Posted June 14, 2021 by Nicky in Reviews / 0 Comments

Cover of The Acts of King Arthur by John SteinbeckThe Acts of King Arthur and his Noble Knights, John Steinbeck

I remembered this book very, very fondly — I remember stumbling upon it and being so surprised that Steinbeck had written anything about King Arthur. I made use of it when writing my dissertation to discuss his portrayal of Sir Kay, which is sympathetic and tries to explain some of why Kay could both be a bold knight who earned his place at the table and an apparent coward who couldn’t hold his own against anyone. I also remember finding it one of the few versions of Lancelot and Guinevere which felt real to me.

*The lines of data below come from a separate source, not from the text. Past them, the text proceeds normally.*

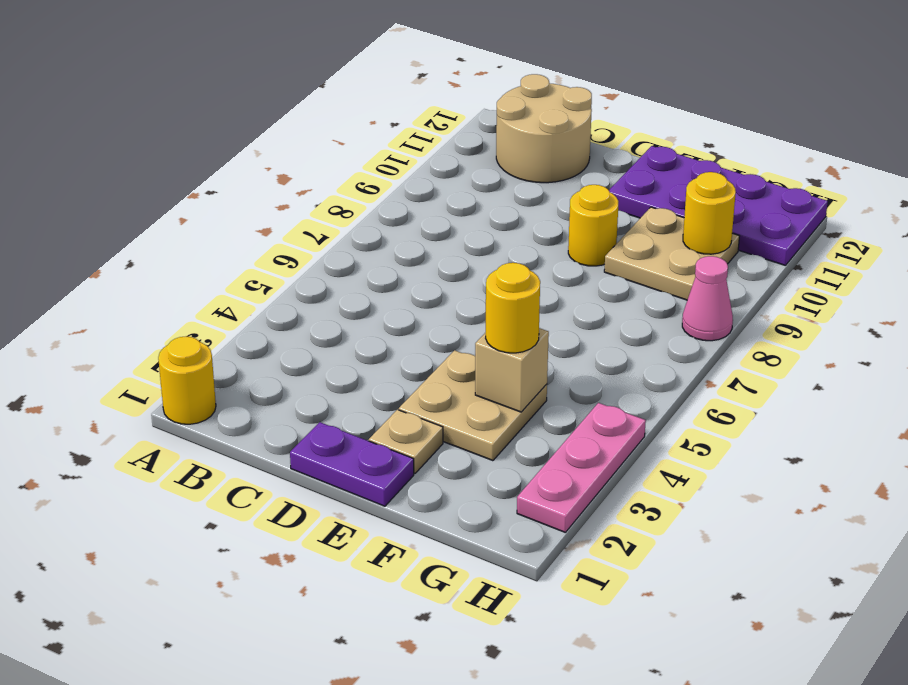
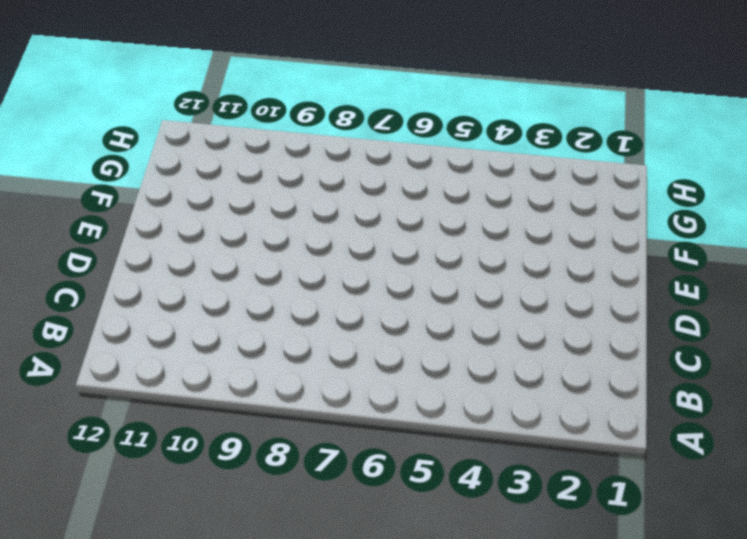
none -> yellow round brick A1 level 1
none -> tan round brick B11:C12 level 1
none -> purple plate D1:E1 level 1

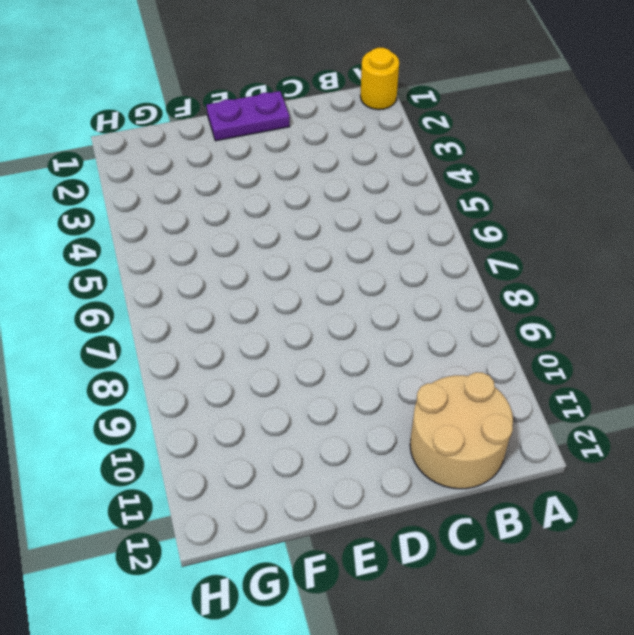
none -> tan plate E2 level 1
none -> tan plate E3:F4 level 1
none -> yellow round brick E9 level 1

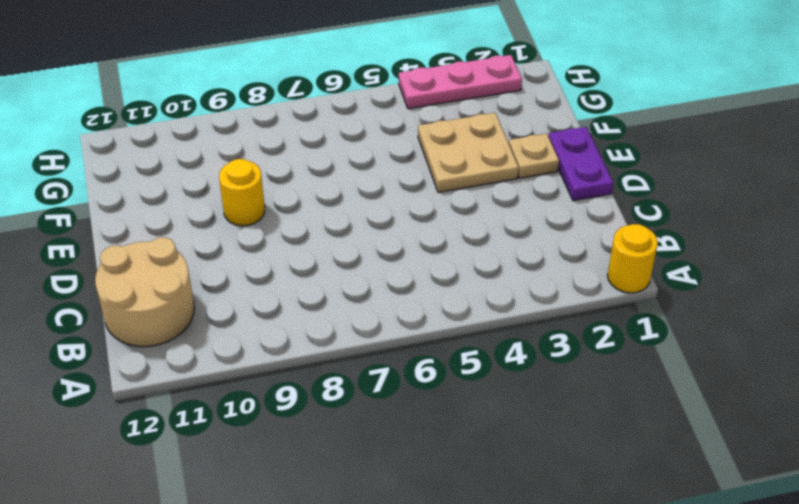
none -> purple plate E11:H12 level 1
none -> tan plate F9:G10 level 1
none -> pink cone H8 level 1

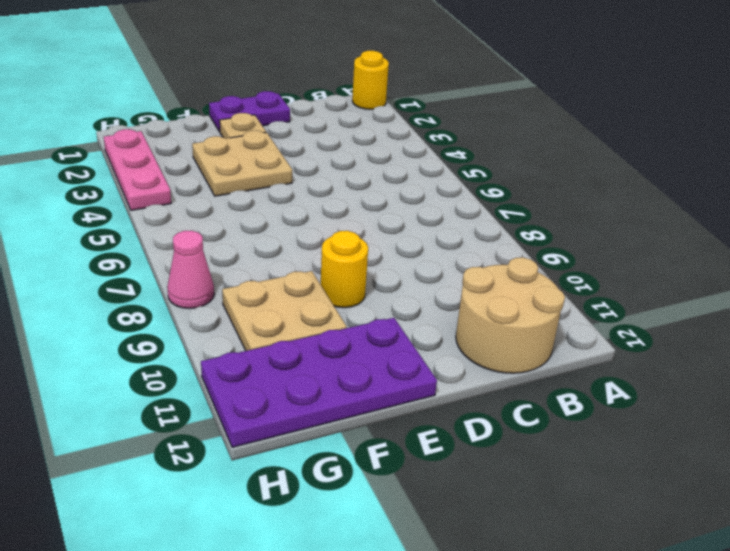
none -> tan brick F4 level 2
none -> yellow round brick G10 level 2
none -> yellow round brick F4 level 3

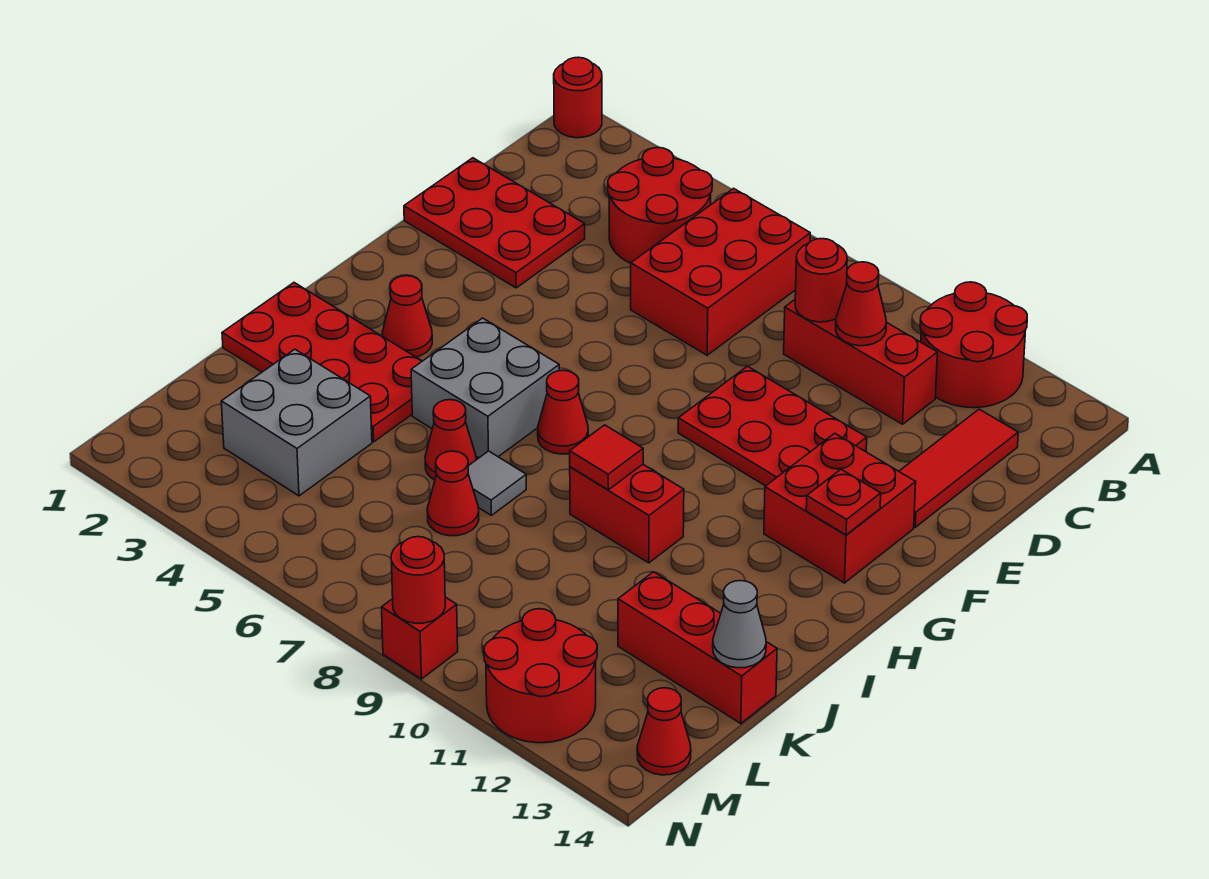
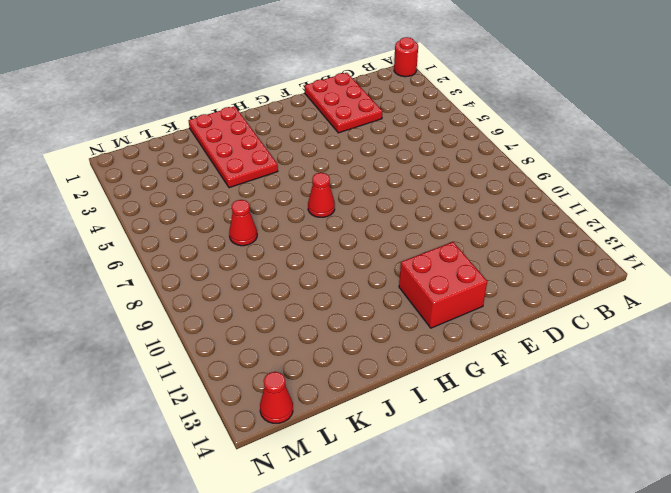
none -> red round brick A11:B12 level 1
none -> red round brick B4:C5 level 1
none -> red brick B6:D7 level 1

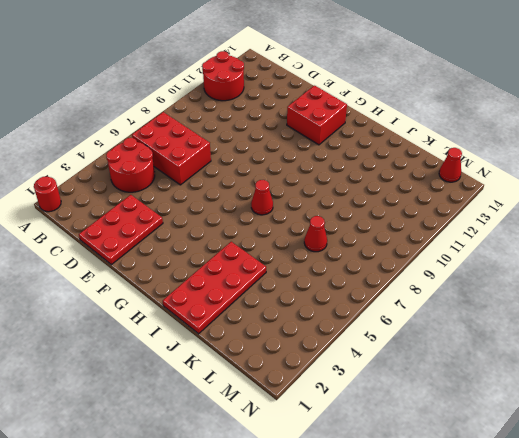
none -> red brick C9:C11 level 1
none -> red tile C13:E13 level 1
none -> red plate E9:F11 level 1

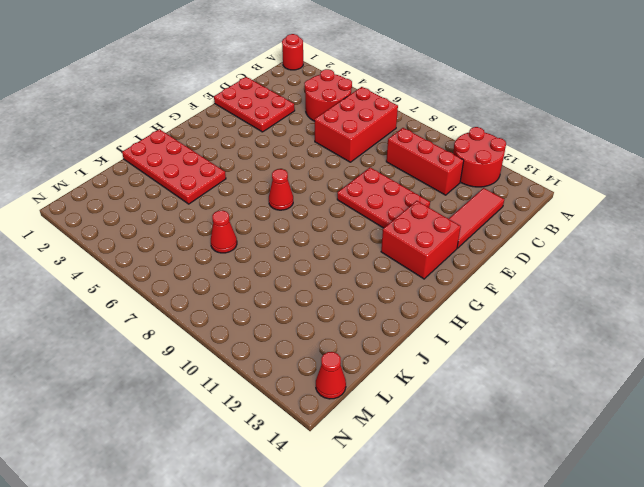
none -> red cone H3 level 1
none -> grey brick H5:I6 level 1
none -> red brick I9:I10 level 1

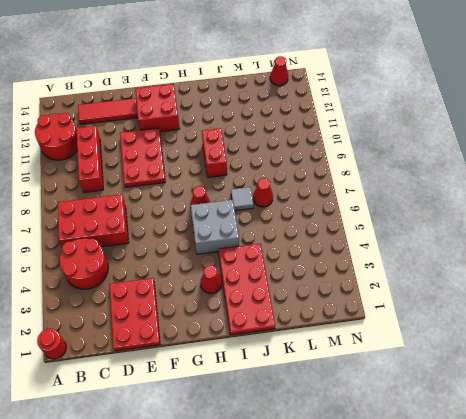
none -> red cone J6 level 1
none -> grey brick K3:L4 level 1
none -> red brick K12:K14 level 1

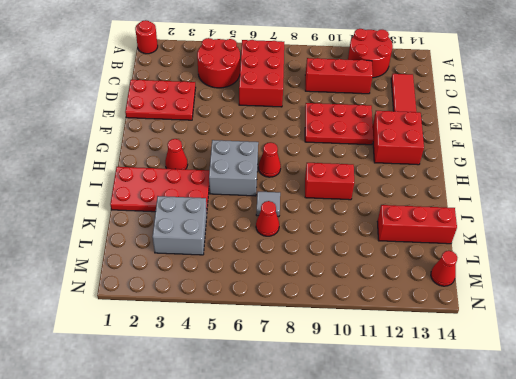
none -> red cone J6 level 1
none -> red round brick M11:N12 level 1
none -> red brick N9 level 1

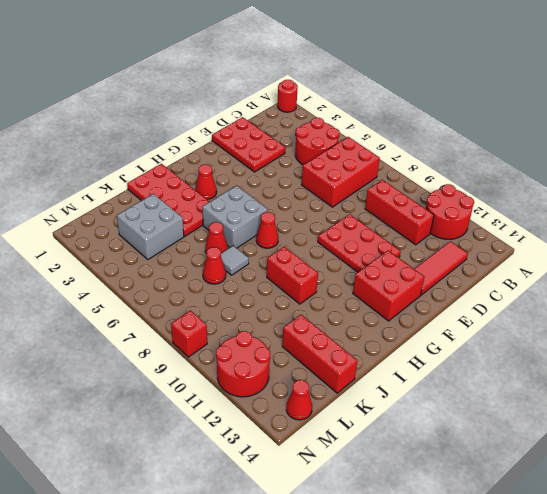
none -> red round brick C9 level 2
none -> red cone C10 level 2
none -> red plate G13 level 2

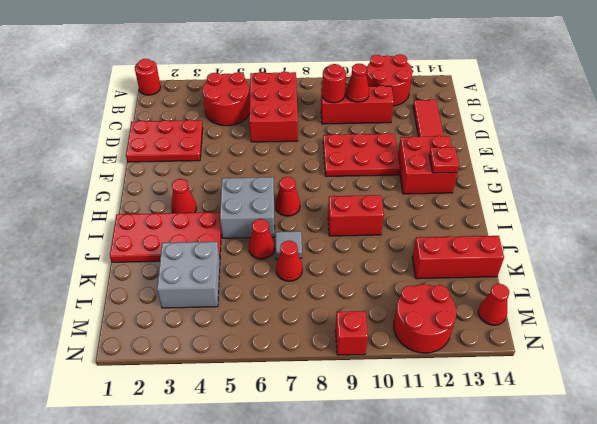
none -> red tile I9 level 2
none -> grey cone K14 level 2
none -> red round brick N9 level 2

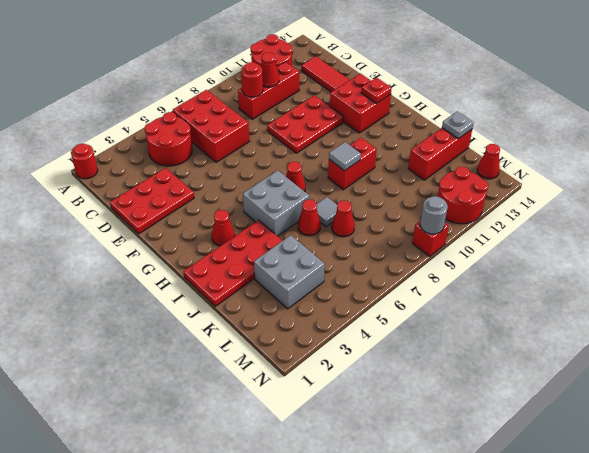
grey tile I9 level 2 -> red tile I9 level 2
grey plate K14 level 2 -> grey cone K14 level 2
grey round brick N9 level 2 -> red round brick N9 level 2

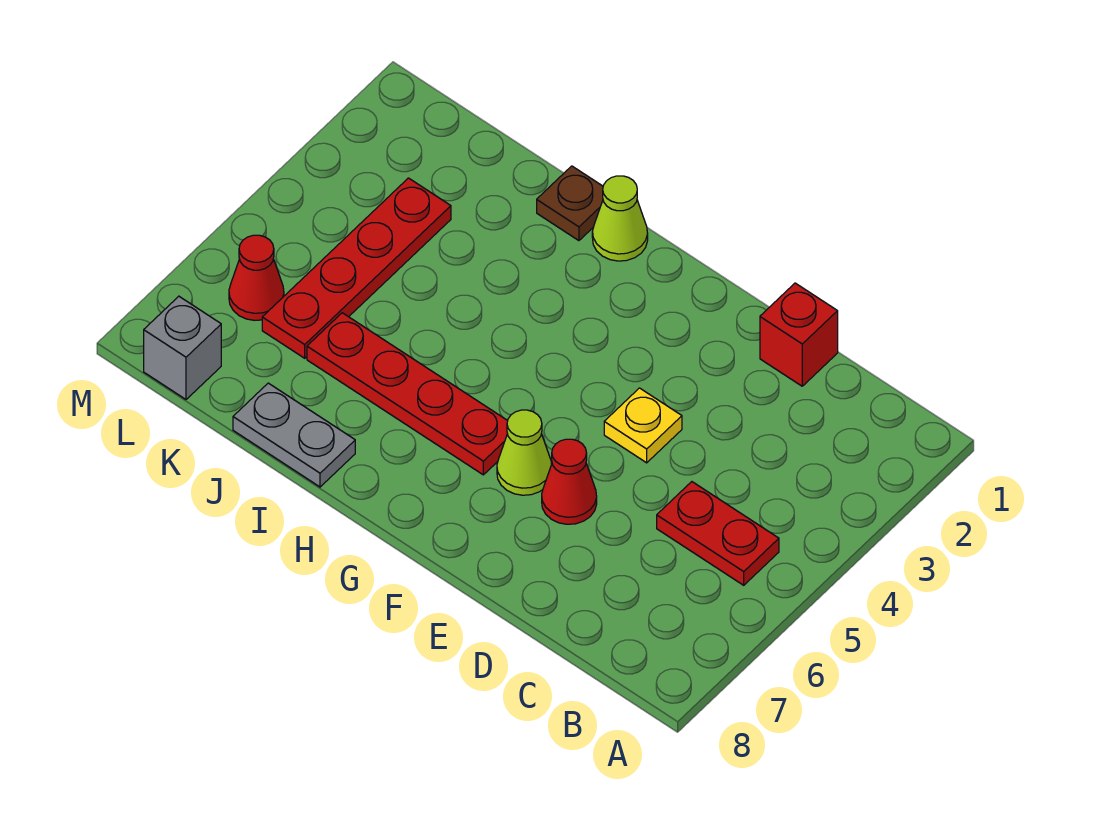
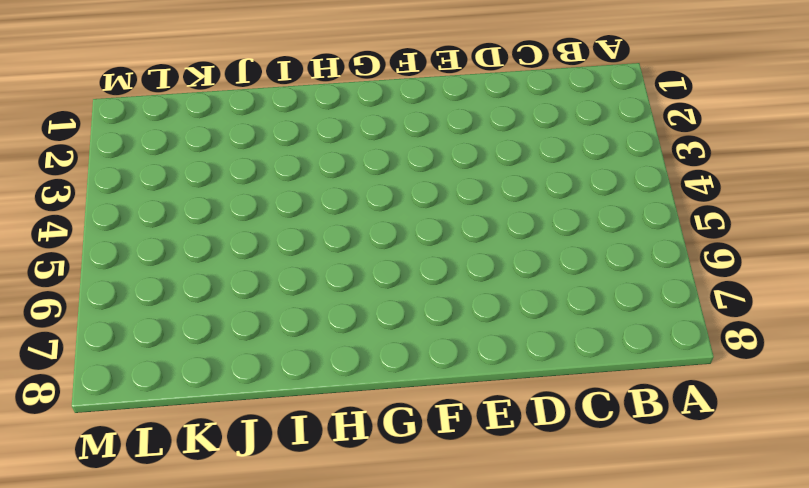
none -> red plate B5:C5 level 1
none -> red brick D1 level 1
none -> yellow plate E4 level 1

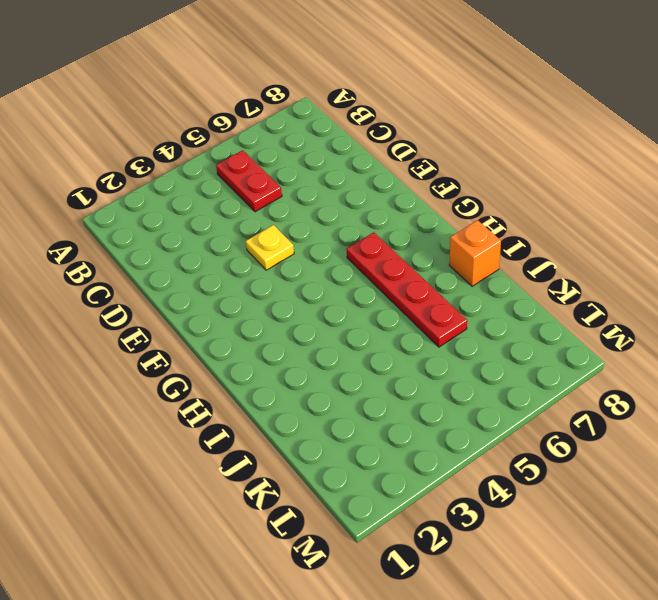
orange brick I8 level 1 -> grey plate I8:J8 level 1
none -> red brick D1 level 1
none -> red cone E6 level 1
none -> lime cone F6 level 1

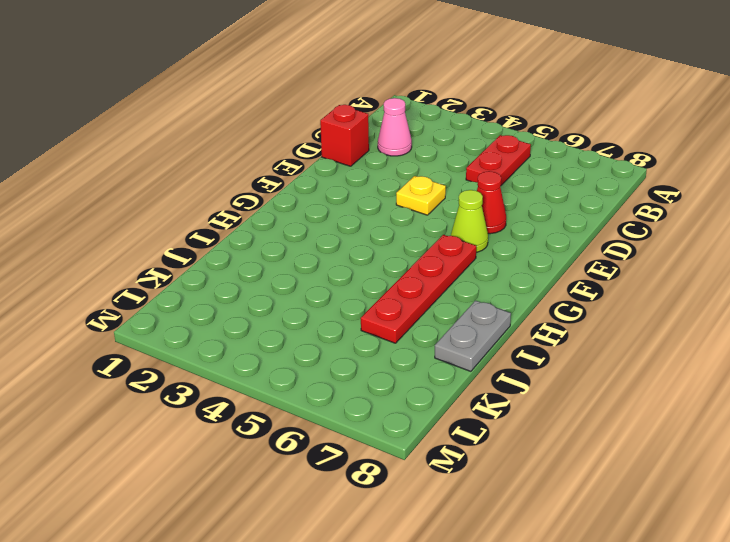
pink cone C2 level 1 -> none
none -> lime cone H1 level 1
none -> brown plate I1 level 1
none -> red plate K3:K6 level 1

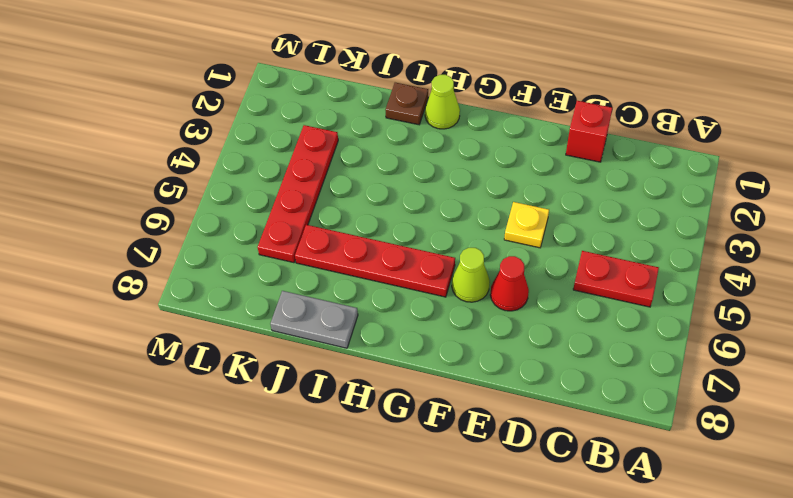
none -> red cone L6 level 1
none -> grey brick L8 level 1

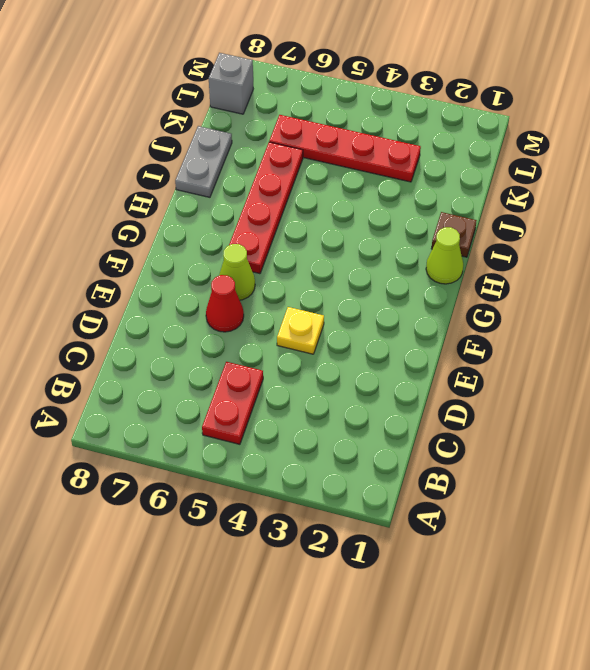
none -> red brick D1 level 1
none -> red cone L6 level 1

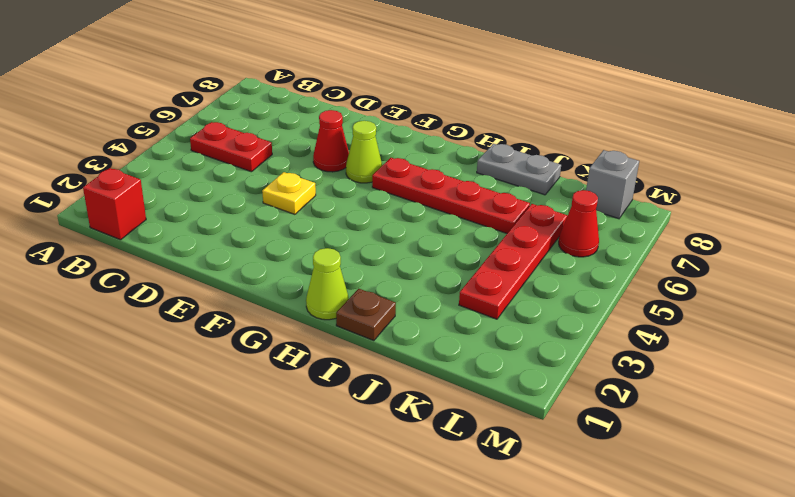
red brick B1 level 1 -> red brick D1 level 1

Overall, I didn’t feel as positively this time. Much of the first part is a fairly straight rewrite of Malory, without working in too much more detail (though there is some lovely stuff here and there). The last two tales do start to bring more detail and sometimes a real sense of pathos to the stories, and they are worth a read… but if you’re familiar with Arthurian stories, much of this will seem pretty flat.

I do still think the portrayal of Kay is good, but I was less convinced by Lancelot and Guinevere somehow. The spark between them did feel real — there’s a very powerful description of the sudden desire they feel — but there was no build-up. Guinevere seemed almost motherly to him before, and then all of a sudden, poof! They’ve gone up like straw.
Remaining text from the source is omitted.